# Basic Life Support Scenario of the Day



## Medic27 (Aug 14, 2017)

First of all, I want to know if this is something any EMTs would be interested in at the basic level, possibly advanced too EMT-A's?

All credit goes to @bakertaylor28 for starting this idea in the critical care / air medical section.

Would anyone follow this or be interested?


----------



## Old Tracker (Aug 16, 2017)

Isn't is supposed to be BLS before ALS, so yes definitely interested in a topic like this.


----------



## CALEMT (Aug 16, 2017)

Medic27 said:


> First of all, I want to know if this is something any EMTs would be interested in at the basic level, possibly advanced too EMT-A's?
> 
> All credit goes to @bakertaylor28 for starting this idea in the critical care / air medical section.
> 
> Would anyone follow this or be interested?



Ok dude I gotta ask... are you and baker the same dude or do you just have a serious affinity for one another.
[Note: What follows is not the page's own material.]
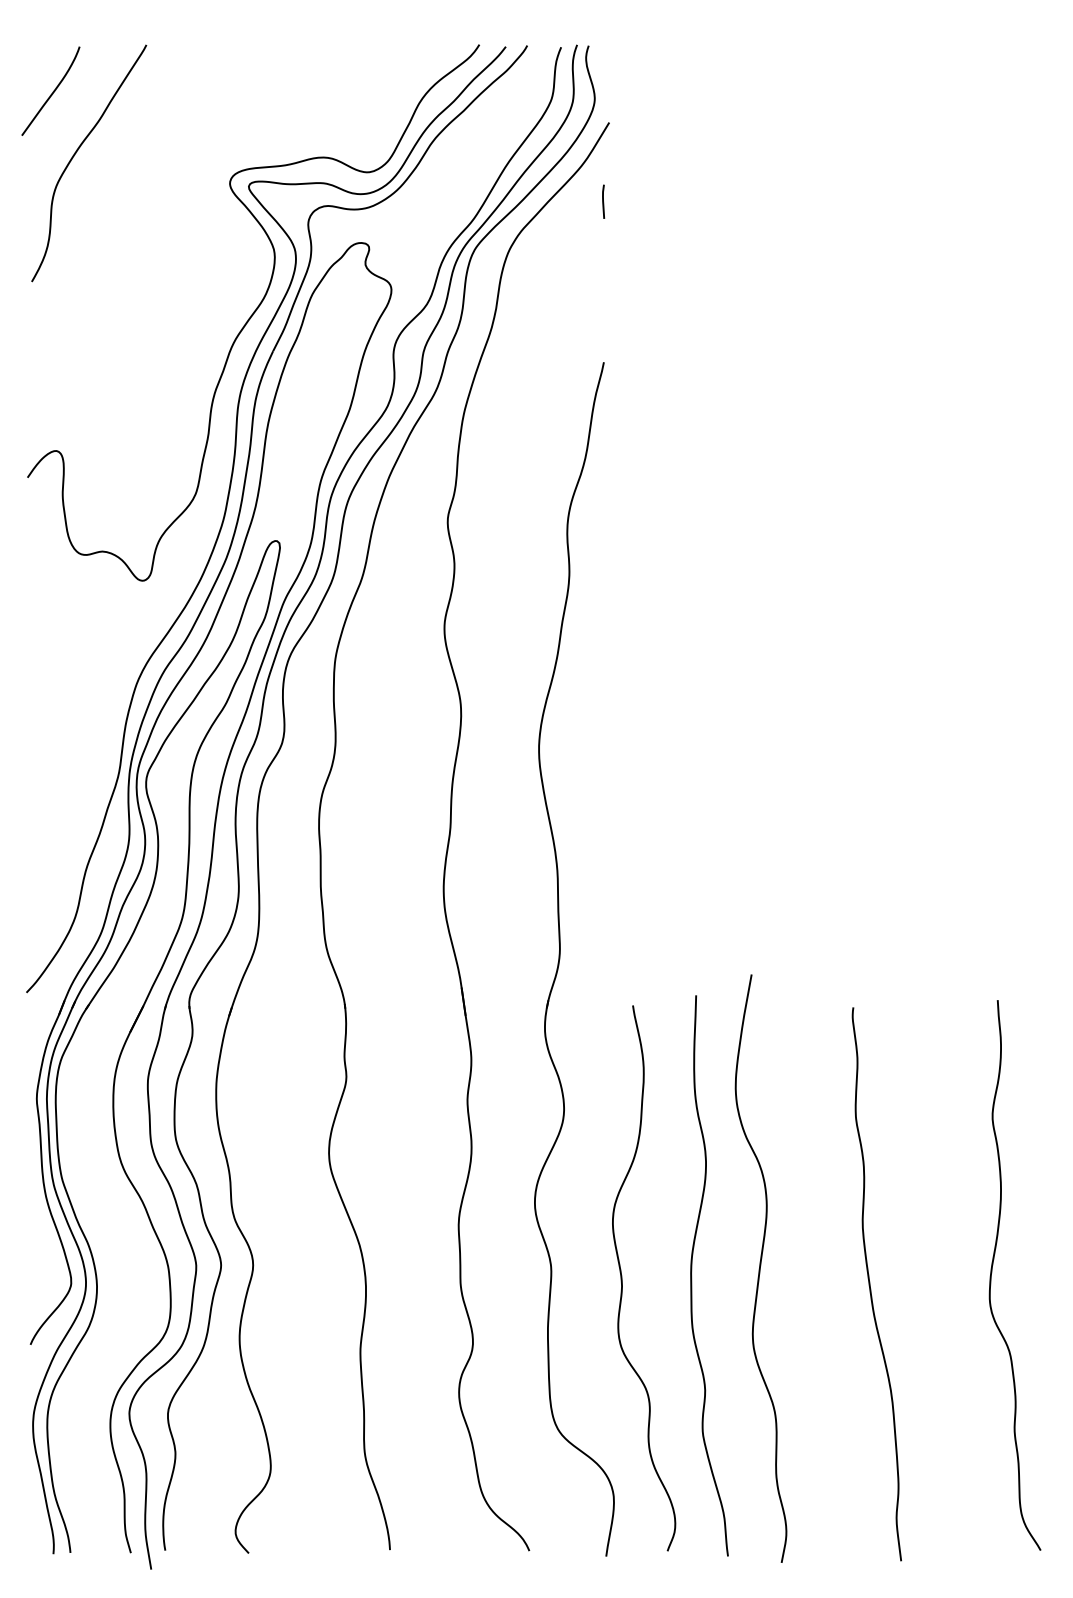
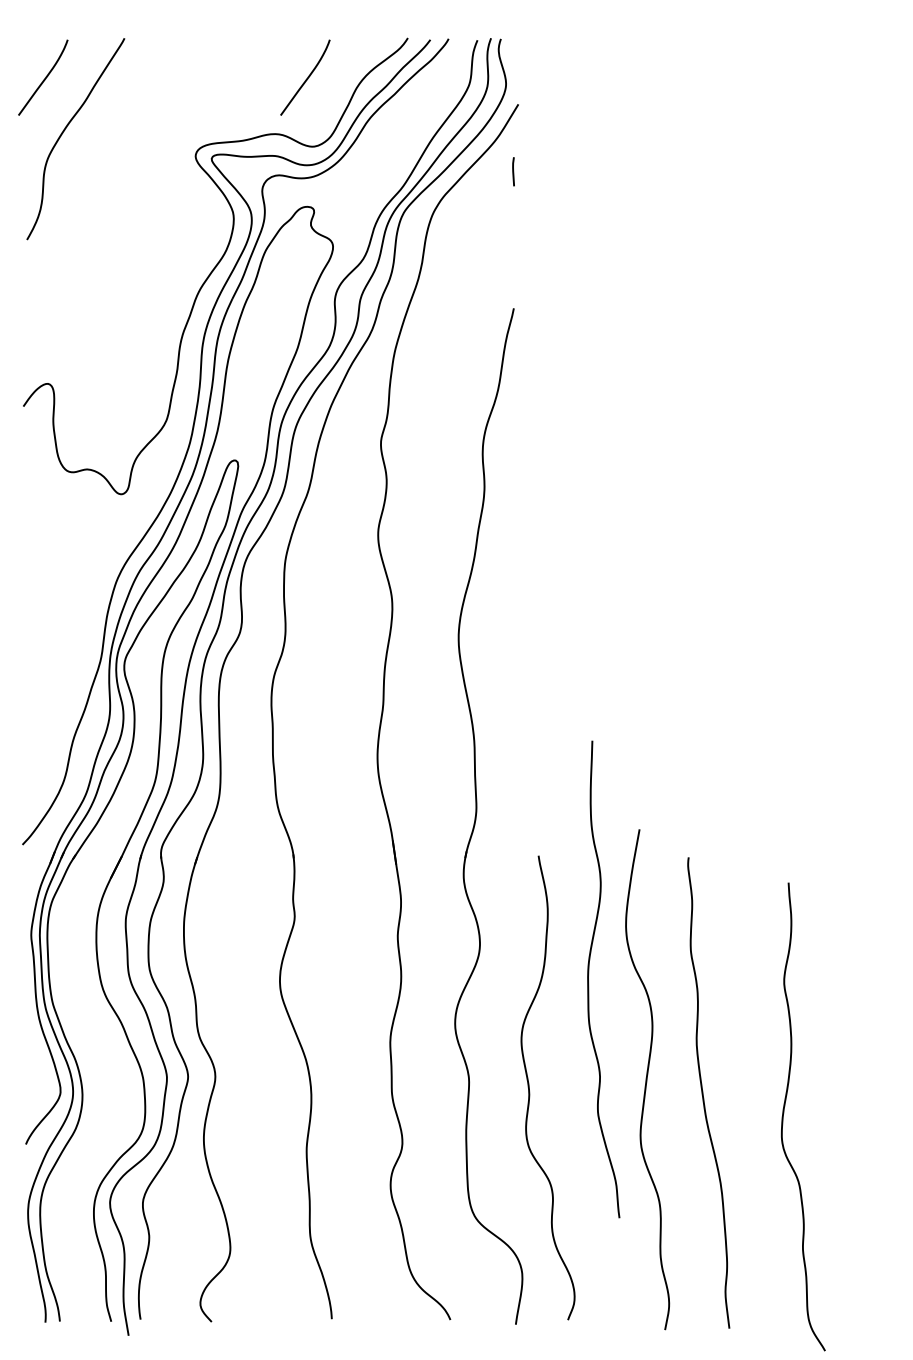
curve: (360, 91) -> (306, 77), added
curve: (992, 1272) -> (784, 1114), moved
curve: (692, 1276) -> (589, 979), moved
curve: (870, 1284) -> (703, 1093), moved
Just to be honest the bromance between you two is getting annoying.


----------



## RocketMedic (Aug 17, 2017)

Here's one for y'all...

Middle age woman lacerated her left radial artery accidentally. Lost about a quart of blood, hand and forearm are wrapped in a blood soaked towel on arrival. Vitals are tachycardic but otherwise normal. The hand is hanging limp and you see spurting blood of an indeterminate bloody color. Laceration is deep and wide, messy.

What do you do?


----------



## VentMonkey (Aug 17, 2017)

RocketMedic said:


> The hand is hanging limp and you see spurting blood of an indeterminate bloody color. Laceration is deep and wide, messy.
> 
> What do you do?


Call it a time-sensitive injury with neurovascular compromise, control bleeding, and get going to the closest, most-appropriate receiving with willing, and able neurosurgical capabilities.


----------



## SpecialK (Aug 17, 2017)

I'd put on a CAT and ring the Clinical Support Desk to have a word with the Vascular Reg to see about taking her directly to wherever he may be.

If she's only lost a quart of blood then I don't see utility in IV fluid administration.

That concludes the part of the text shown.